Lets check what is the percentage of our predictions which are same with sci-kit's.

In [22]:
100*(pred == arg_max).sum()/num_samples

100.0

In [23]:
pred

array([0, 0, 0, 0, 0, 0, 0, 0, 0, 0, 0, 0, 0, 0, 0, 0, 0, 0, 0, 0, 0, 0,
       0, 0, 0, 0, 0, 0, 0, 0, 0, 0, 0, 0, 0, 0, 0, 0, 0, 0, 0, 0, 0, 0,
       0, 0, 0, 0, 0, 0, 1, 1, 1, 1, 1, 1, 1, 1, 1, 1, 1, 1, 1, 1, 1, 1,
       1, 1, 1, 1, 2, 1, 1, 1, 1, 1, 1, 2, 1, 1, 1, 1, 1, 1, 1, 1, 1, 1,
       1, 1, 1, 1, 1, 1, 1, 1, 1, 1, 1, 1, 2, 2, 2, 2, 2, 2, 1, 2, 2, 2,
       2, 2, 2, 2, 2, 2, 2, 2, 2, 1, 2, 2, 2, 1, 2, 2, 2, 2, 2, 2, 2, 2,
       2, 2, 1, 2, 2, 2, 2, 2, 2, 2, 2, 2, 2, 2, 2, 2, 2, 2])

In [24]:
arg_max

array([0, 0, 0, 0, 0, 0, 0, 0, 0, 0, 0, 0, 0, 0, 0, 0, 0, 0, 0, 0, 0, 0,
       0, 0, 0, 0, 0, 0, 0, 0, 0, 0, 0, 0, 0, 0, 0, 0, 0, 0, 0, 0, 0, 0,
       0, 0, 0, 0, 0, 0, 1, 1, 1, 1, 1, 1, 1, 1, 1, 1, 1, 1, 1, 1, 1, 1,
       1, 1, 1, 1, 2, 1, 1, 1, 1, 1, 1, 2, 1, 1, 1, 1, 1, 1, 1, 1, 1, 1,
       1, 1, 1, 1, 1, 1, 1, 1, 1, 1, 1, 1, 2, 2, 2, 2, 2, 2, 1, 2, 2, 2,
       2, 2, 2, 2, 2, 2, 2, 2, 2, 1, 2, 2, 2, 1, 2, 2, 2, 2, 2, 2, 2, 2,
       2, 2, 1, 2, 2, 2, 2, 2, 2, 2, 2, 2, 2, 2, 2, 2, 2, 2])

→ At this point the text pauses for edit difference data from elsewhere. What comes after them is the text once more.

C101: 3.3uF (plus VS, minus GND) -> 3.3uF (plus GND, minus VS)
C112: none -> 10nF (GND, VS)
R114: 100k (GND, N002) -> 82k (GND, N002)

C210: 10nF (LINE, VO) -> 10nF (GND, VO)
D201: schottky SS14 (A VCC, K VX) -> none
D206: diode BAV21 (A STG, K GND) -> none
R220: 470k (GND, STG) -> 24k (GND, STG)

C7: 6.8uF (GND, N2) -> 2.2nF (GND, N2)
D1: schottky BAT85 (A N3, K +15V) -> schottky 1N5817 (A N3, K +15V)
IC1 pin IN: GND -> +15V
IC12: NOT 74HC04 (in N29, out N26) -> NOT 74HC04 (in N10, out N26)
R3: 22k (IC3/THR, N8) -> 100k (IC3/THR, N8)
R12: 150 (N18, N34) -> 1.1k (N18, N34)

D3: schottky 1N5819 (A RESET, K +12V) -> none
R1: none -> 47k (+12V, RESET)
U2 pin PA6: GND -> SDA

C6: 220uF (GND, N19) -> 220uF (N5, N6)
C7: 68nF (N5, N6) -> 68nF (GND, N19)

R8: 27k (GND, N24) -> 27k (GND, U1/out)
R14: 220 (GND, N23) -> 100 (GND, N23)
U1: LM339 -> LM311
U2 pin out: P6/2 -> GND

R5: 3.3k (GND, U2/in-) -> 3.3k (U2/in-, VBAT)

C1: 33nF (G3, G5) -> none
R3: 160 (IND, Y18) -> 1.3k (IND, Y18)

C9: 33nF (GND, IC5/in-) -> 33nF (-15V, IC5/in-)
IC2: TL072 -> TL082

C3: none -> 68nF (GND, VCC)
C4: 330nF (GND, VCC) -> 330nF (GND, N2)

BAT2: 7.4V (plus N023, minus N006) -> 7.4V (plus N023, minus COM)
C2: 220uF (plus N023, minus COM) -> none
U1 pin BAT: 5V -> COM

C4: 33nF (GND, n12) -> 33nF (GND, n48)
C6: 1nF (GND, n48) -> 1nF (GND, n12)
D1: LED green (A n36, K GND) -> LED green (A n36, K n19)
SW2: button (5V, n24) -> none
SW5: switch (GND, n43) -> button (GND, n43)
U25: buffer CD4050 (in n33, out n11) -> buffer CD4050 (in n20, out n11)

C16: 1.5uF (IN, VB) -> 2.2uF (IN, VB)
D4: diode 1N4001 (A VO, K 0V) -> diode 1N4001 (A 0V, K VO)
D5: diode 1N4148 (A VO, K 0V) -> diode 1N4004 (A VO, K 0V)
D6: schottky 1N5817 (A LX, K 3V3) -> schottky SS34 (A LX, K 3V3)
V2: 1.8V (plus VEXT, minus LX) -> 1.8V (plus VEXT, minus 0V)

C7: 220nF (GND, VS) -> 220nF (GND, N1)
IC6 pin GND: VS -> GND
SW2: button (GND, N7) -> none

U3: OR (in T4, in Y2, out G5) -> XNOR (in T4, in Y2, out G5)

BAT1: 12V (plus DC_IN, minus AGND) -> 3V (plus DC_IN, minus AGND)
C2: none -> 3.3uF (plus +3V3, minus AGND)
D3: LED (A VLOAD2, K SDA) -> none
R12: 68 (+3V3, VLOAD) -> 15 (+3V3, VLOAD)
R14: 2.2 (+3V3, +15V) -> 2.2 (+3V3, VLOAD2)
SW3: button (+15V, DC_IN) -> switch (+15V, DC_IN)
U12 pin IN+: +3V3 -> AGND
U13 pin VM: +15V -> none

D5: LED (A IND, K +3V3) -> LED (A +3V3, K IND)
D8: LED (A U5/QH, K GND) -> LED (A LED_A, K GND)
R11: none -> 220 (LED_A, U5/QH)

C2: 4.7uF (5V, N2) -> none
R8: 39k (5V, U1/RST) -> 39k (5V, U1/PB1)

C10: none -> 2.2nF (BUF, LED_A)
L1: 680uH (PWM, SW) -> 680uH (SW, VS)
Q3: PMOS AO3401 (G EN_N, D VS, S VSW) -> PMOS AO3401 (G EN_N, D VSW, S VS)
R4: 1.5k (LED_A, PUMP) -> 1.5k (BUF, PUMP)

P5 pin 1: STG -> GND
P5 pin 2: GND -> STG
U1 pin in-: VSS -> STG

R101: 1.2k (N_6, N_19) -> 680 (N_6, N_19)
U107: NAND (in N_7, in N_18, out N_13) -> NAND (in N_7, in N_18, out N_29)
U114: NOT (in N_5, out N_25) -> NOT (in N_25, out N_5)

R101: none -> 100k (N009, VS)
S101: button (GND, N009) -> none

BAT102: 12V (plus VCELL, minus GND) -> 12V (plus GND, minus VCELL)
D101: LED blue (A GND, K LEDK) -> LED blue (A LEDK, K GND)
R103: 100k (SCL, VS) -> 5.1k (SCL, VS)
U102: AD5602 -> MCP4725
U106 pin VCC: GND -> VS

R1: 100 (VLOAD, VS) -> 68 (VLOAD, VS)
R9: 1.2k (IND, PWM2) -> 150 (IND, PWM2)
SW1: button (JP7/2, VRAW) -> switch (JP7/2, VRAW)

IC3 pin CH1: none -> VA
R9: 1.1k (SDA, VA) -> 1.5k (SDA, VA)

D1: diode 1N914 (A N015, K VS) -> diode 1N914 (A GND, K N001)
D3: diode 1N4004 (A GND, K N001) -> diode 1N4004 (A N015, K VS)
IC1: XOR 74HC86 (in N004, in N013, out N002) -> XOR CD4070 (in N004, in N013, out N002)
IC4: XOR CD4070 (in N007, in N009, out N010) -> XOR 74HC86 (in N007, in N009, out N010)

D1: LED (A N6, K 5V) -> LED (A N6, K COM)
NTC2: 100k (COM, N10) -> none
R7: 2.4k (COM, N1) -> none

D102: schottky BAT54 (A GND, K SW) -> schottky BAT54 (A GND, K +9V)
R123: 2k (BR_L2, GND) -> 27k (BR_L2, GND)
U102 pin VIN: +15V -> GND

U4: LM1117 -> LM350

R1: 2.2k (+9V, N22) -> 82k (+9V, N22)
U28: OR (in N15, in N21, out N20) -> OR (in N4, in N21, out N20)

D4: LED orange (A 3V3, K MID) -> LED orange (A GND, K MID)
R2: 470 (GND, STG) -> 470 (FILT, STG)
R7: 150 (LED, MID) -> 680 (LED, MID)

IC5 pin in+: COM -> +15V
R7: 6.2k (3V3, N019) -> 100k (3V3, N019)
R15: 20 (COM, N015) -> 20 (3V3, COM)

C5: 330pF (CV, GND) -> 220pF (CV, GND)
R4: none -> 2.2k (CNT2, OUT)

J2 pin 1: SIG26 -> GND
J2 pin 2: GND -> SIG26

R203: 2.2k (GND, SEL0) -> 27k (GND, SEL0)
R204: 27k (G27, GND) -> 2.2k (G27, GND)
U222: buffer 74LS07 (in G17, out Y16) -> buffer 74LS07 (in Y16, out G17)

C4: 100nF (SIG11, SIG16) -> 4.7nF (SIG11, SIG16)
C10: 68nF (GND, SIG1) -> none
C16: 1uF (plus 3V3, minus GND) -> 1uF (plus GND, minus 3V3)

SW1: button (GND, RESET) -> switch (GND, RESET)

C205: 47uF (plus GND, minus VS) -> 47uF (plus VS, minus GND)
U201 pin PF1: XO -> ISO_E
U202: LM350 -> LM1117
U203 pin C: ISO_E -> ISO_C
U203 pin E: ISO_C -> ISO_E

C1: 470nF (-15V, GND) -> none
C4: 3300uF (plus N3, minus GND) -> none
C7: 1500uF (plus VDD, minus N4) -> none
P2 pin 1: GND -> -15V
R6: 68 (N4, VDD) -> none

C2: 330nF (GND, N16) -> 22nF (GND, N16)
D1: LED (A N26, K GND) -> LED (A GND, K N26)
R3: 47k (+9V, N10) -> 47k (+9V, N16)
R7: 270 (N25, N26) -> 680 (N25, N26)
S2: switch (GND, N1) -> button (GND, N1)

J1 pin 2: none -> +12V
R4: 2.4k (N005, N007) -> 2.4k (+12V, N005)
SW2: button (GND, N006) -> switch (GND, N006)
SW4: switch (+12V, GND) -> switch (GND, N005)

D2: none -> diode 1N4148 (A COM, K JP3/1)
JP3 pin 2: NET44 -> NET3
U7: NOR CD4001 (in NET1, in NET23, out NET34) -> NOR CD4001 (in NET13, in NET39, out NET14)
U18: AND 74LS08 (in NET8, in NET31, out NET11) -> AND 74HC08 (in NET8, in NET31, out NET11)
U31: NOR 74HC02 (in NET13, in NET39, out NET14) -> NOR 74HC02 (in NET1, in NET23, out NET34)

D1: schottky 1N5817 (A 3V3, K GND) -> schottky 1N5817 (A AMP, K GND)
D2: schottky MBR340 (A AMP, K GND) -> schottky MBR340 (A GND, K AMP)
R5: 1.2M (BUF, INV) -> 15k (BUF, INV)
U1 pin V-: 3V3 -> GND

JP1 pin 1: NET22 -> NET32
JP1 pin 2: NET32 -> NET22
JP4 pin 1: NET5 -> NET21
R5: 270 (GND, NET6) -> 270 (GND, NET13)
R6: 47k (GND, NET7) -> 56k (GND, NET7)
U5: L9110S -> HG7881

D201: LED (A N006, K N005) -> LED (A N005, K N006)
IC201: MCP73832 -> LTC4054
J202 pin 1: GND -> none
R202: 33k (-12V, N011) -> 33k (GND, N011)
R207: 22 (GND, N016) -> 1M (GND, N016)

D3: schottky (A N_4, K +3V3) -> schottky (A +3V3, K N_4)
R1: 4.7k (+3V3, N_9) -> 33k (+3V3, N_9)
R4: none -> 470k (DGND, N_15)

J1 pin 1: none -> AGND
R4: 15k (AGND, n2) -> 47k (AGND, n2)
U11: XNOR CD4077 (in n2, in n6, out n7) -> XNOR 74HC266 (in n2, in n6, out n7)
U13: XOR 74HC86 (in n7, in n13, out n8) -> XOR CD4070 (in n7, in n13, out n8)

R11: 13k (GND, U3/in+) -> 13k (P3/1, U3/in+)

Lets also check our accuracy.

In [25]:
100*(y.values == pred).sum()/num_samples

96.0

We have %96 accuracy. Note that we did not divide our data into test,train sets as we should. We skipped these steps because we only wanted to implement the algorithm.